Land access is critical for exploration and evaluation to succeed. In all cases the acquisition of prospective tenements is a competitive business, in which proprietary knowledge or information is critical and the ability to negotiate satisfactory commercial arrangements with other parties is often essential.
Access to land for exploration purposes can be affected by land ownership, including private (freehold) land, pastoral lease and Native Title land or claims under the Native Title Act 1993 (Cth)(NTA) (or similar legislation in the jurisdiction where the Company operates). Rights to mineral tenements carry with them various obligations in regard to minimum expenditure levels and responsibilities in respect of the environment and safety. Failure to observe these requirements could prejudice the right to maintain title to a given area.

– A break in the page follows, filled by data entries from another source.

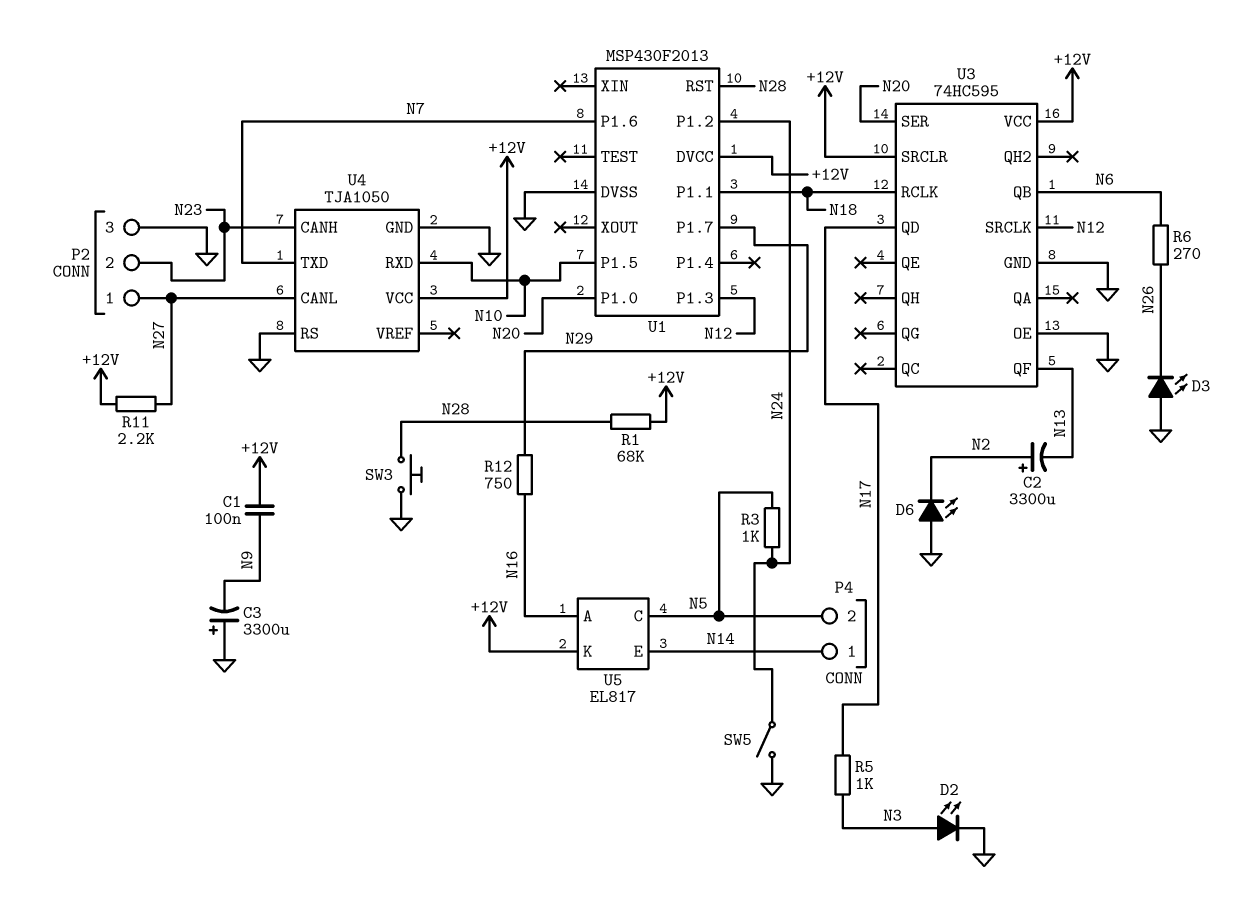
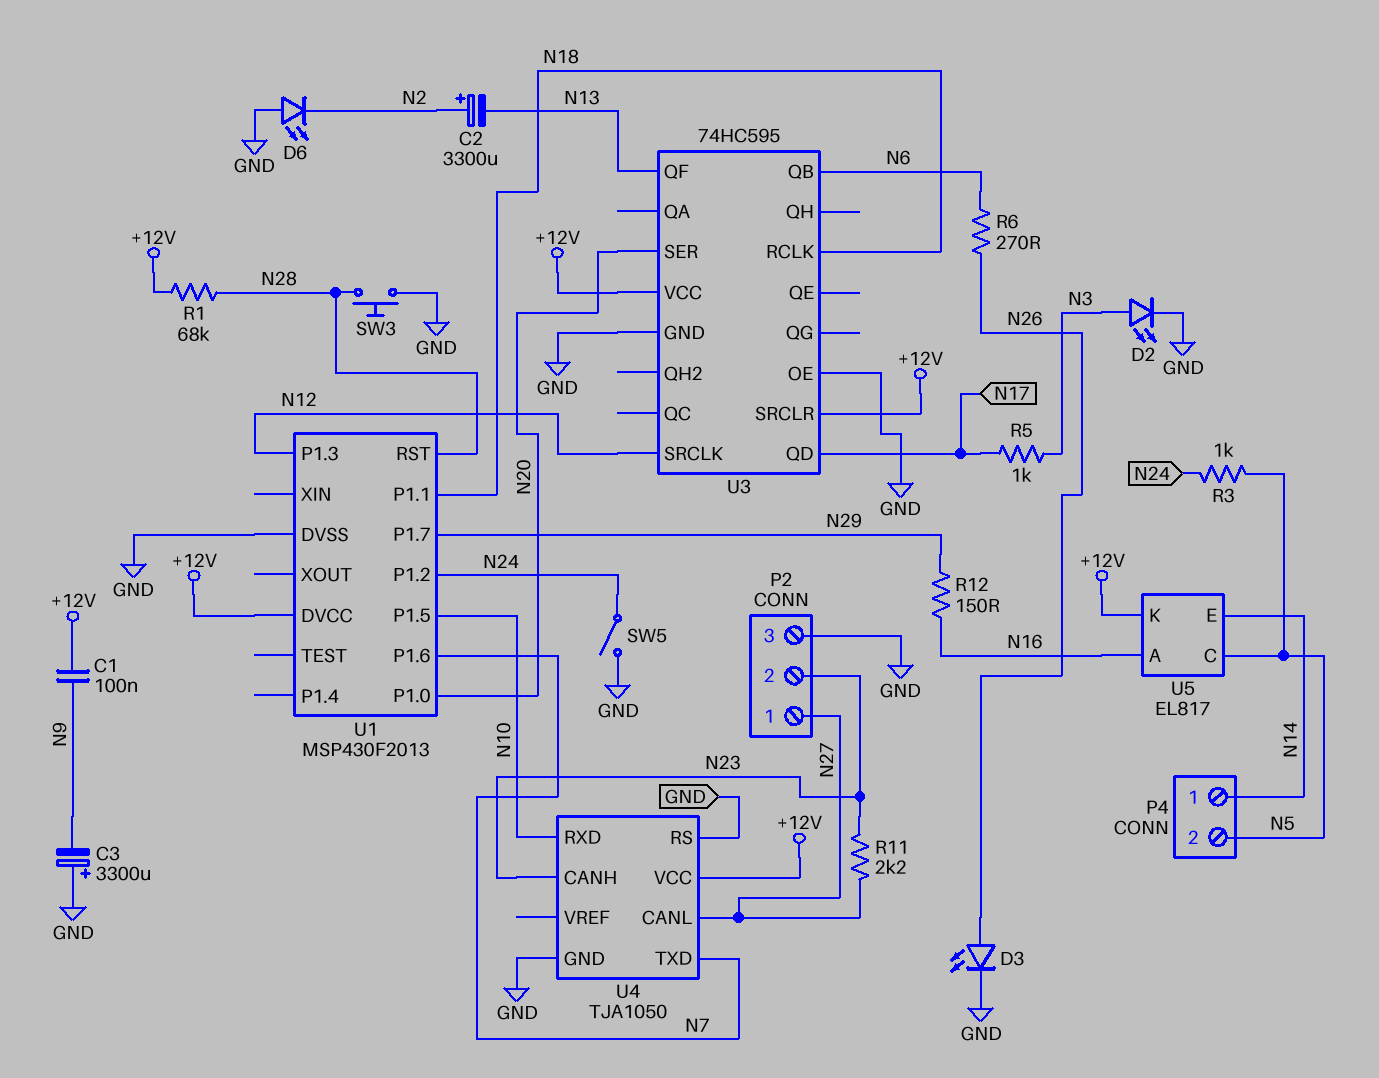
D3: LED (A GND, K N26) -> LED (A N26, K GND)
R11: 2.2k (+12V, N27) -> 2.2k (N23, N27)
R12: 750 (N16, N29) -> 150 (N16, N29)

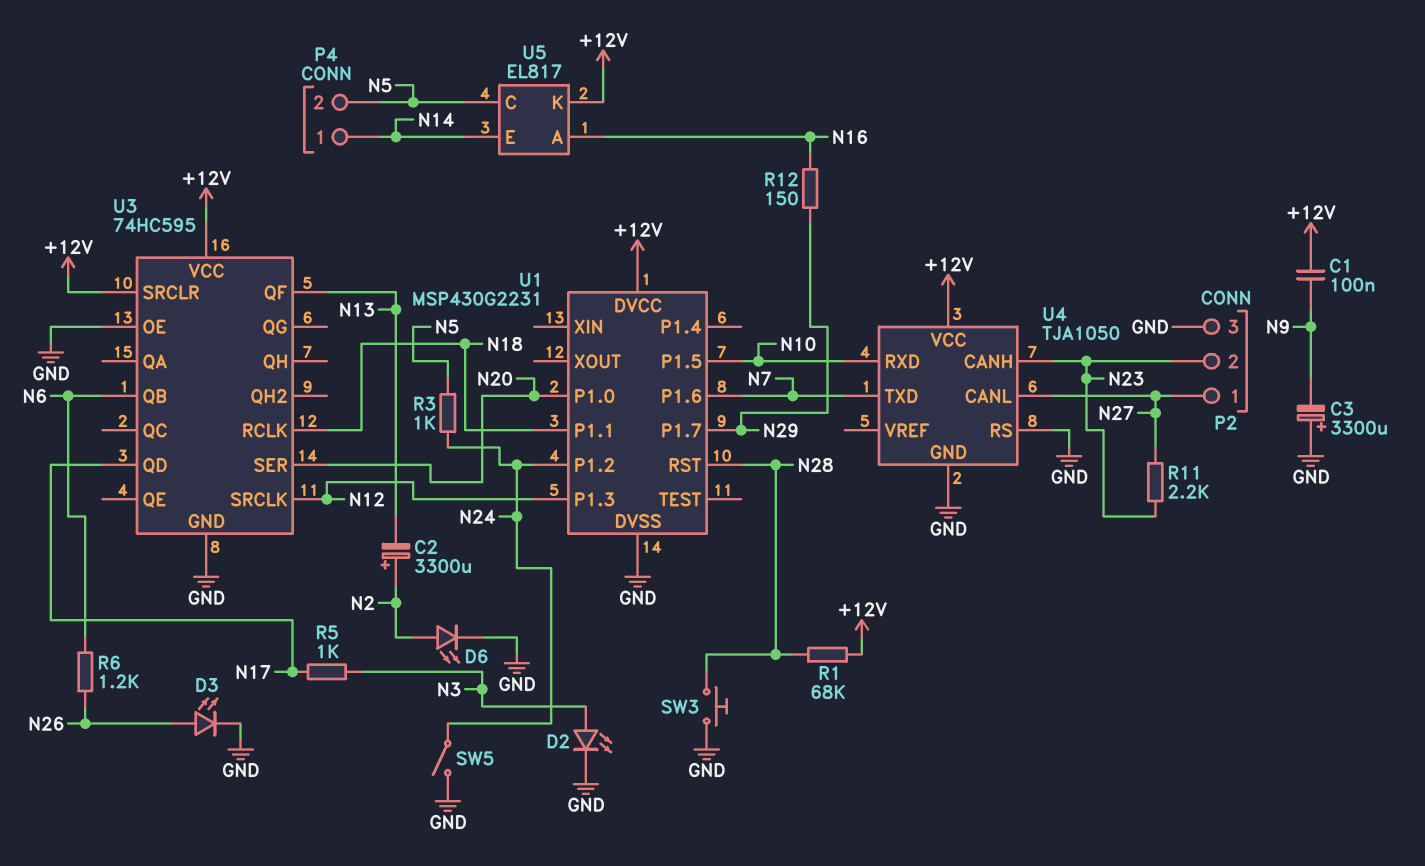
D6: LED (A GND, K N2) -> LED (A N2, K GND)
R6: 270 (N6, N26) -> 1.2k (N6, N26)
U1: MSP430F2013 -> MSP430G2231

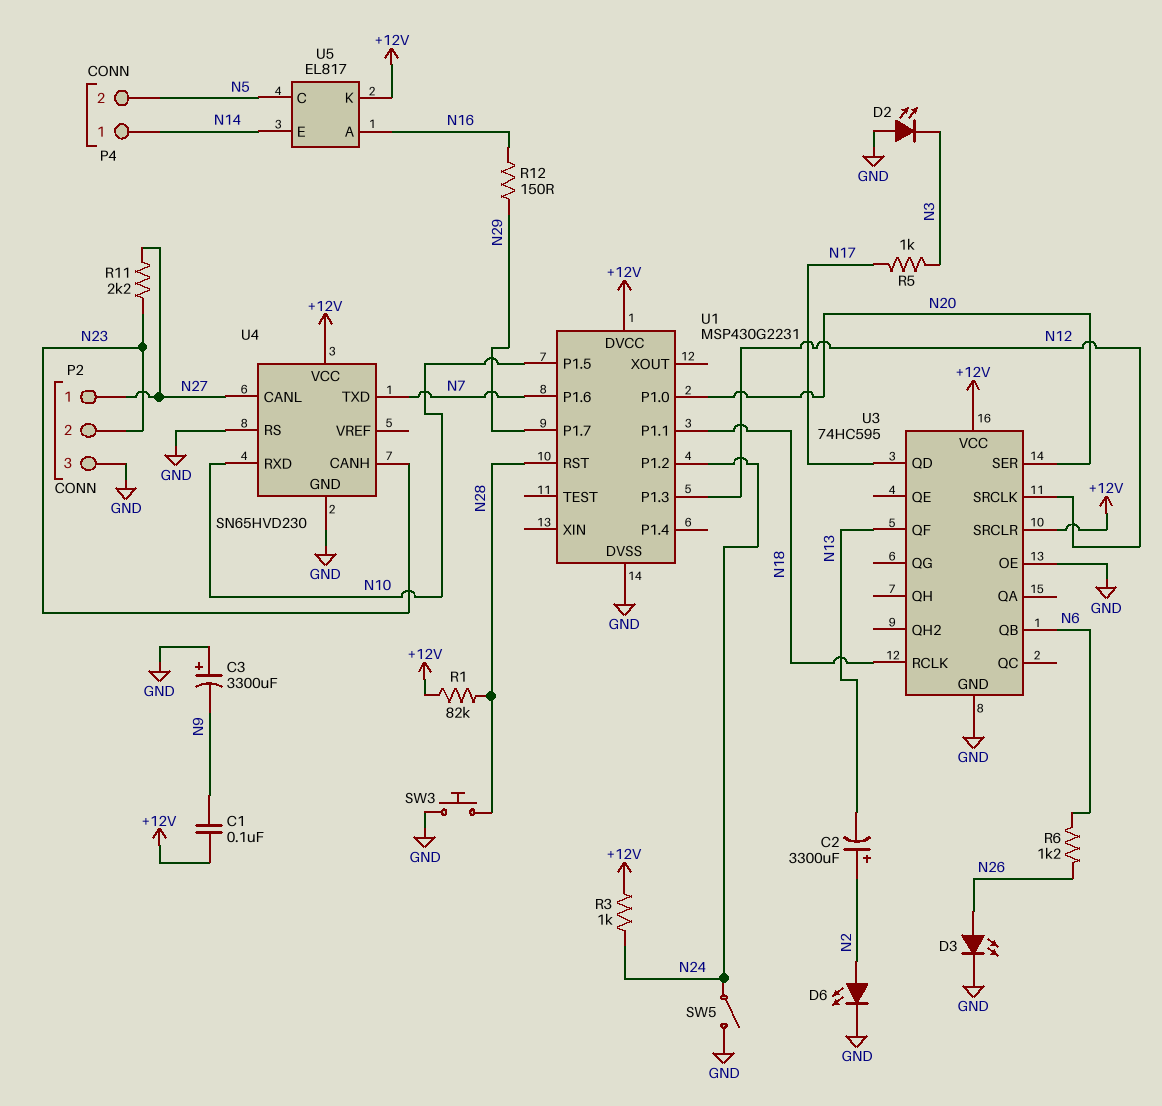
D2: LED (A N3, K GND) -> LED (A GND, K N3)
R1: 68k (+12V, N28) -> 82k (+12V, N28)
R3: 1k (N5, N24) -> 1k (+12V, N24)
U4: TJA1050 -> SN65HVD230

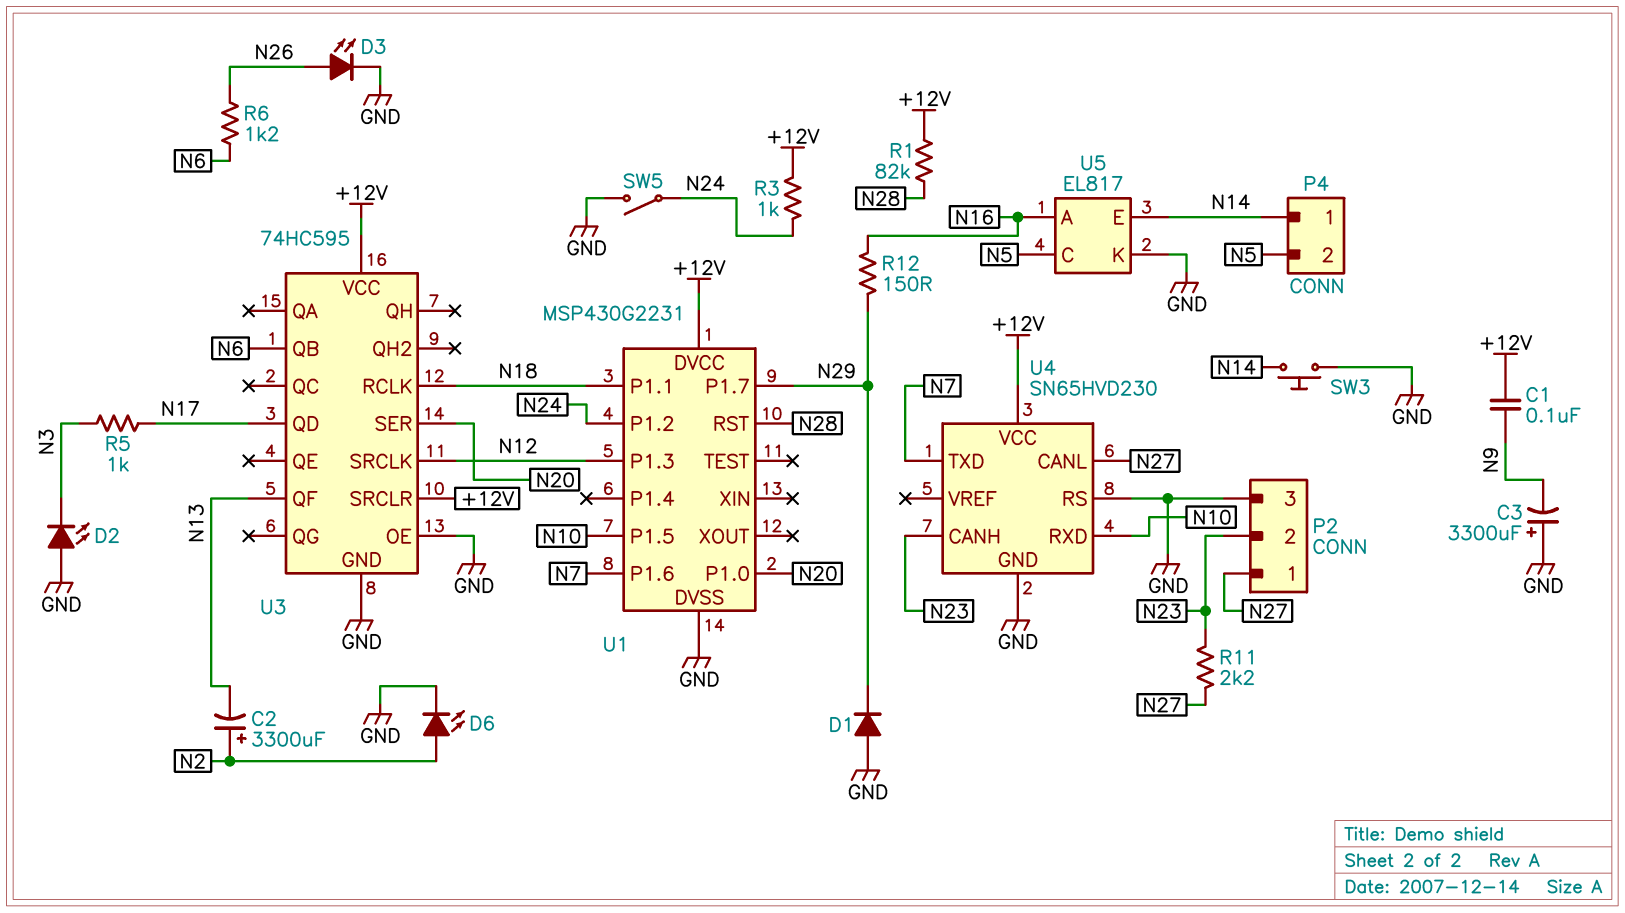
D1: none -> diode (A GND, K N29)
SW3: button (GND, N28) -> button (GND, N14)
U5 pin K: +12V -> GND

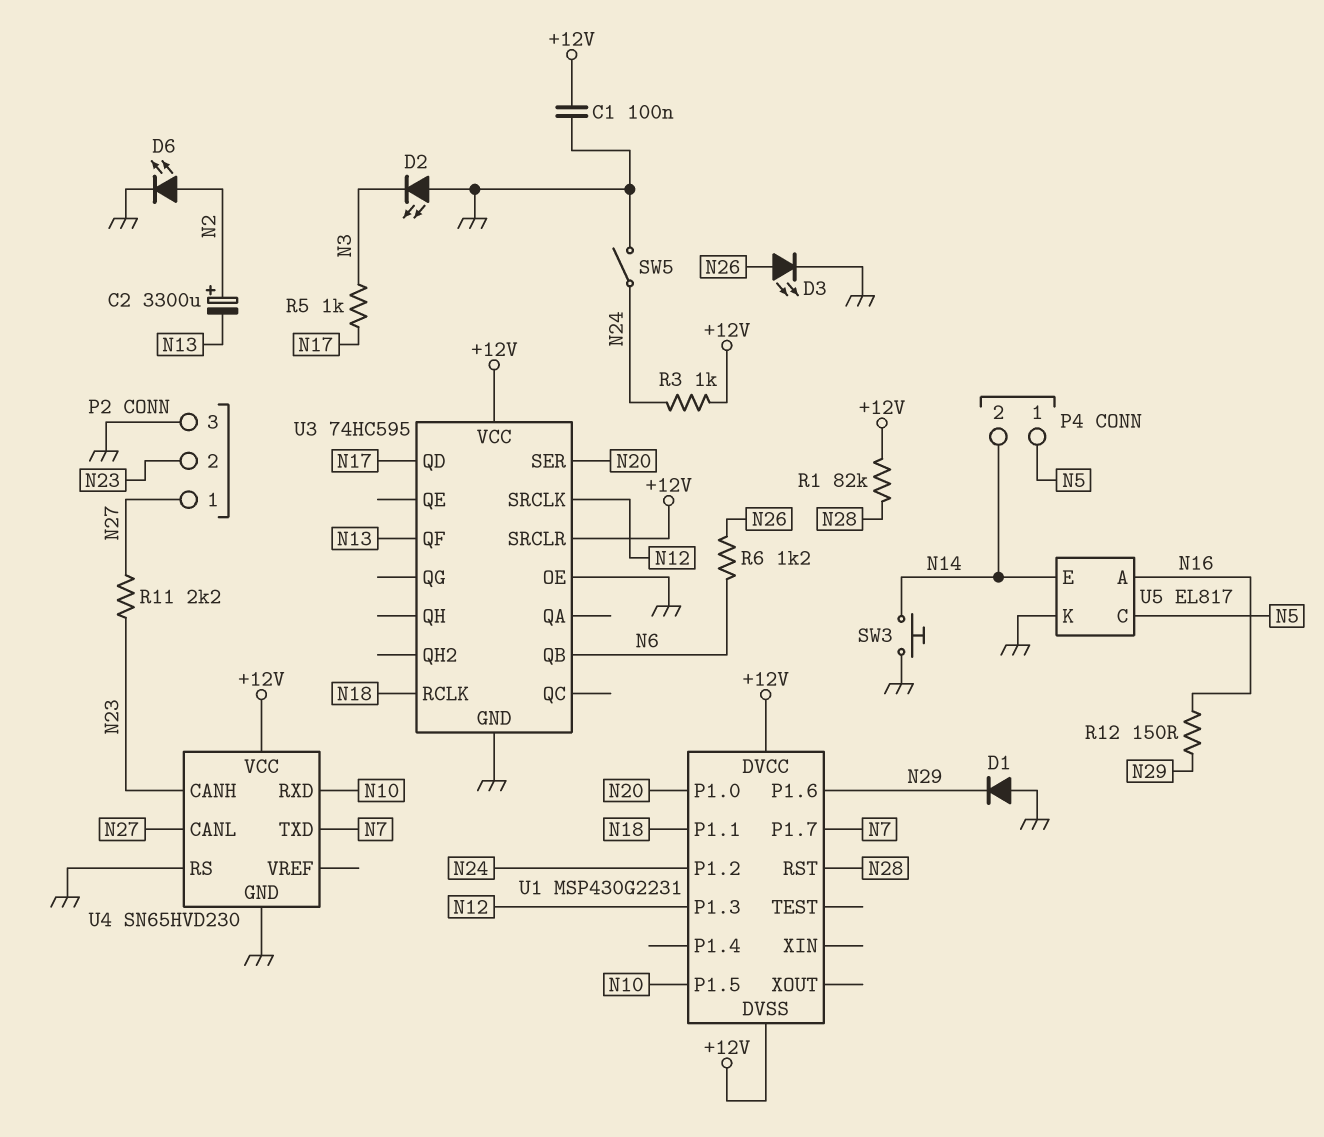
C1: 100nF (+12V, N9) -> 100nF (+12V, GND)
C3: 3300uF (plus GND, minus N9) -> none
P4 pin 1: N14 -> N5
P4 pin 2: N5 -> N14
U1 pin DVSS: GND -> +12V
U1 pin P1.6: N7 -> N29
U1 pin P1.7: N29 -> N7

- (c) The Impact of Native Title and Land Access to Tenements
Native title in Australia is governed by the NTA and by complementary state legislation. The NTA provides a regime that enables persons claiming to hold native title to lodge a claim to that effect for determination. The NTA also provides for the determination of native title rights, their extinguishment, and for processes to deal with those rights in accordance with specific categories of acts that have occurred including “past acts” (before 1 January 1994), “intermediate period acts” (occurring between 1 January 1994 and 23 December 1996), and “future acts.” Under this regime, native title is extinguished by grants of private freehold title and exclusive possession tenures.
The effect on each tenement will depend on the nature of the tenement, the date of its grant or proposed grant, and the nature of the underlying land tenures.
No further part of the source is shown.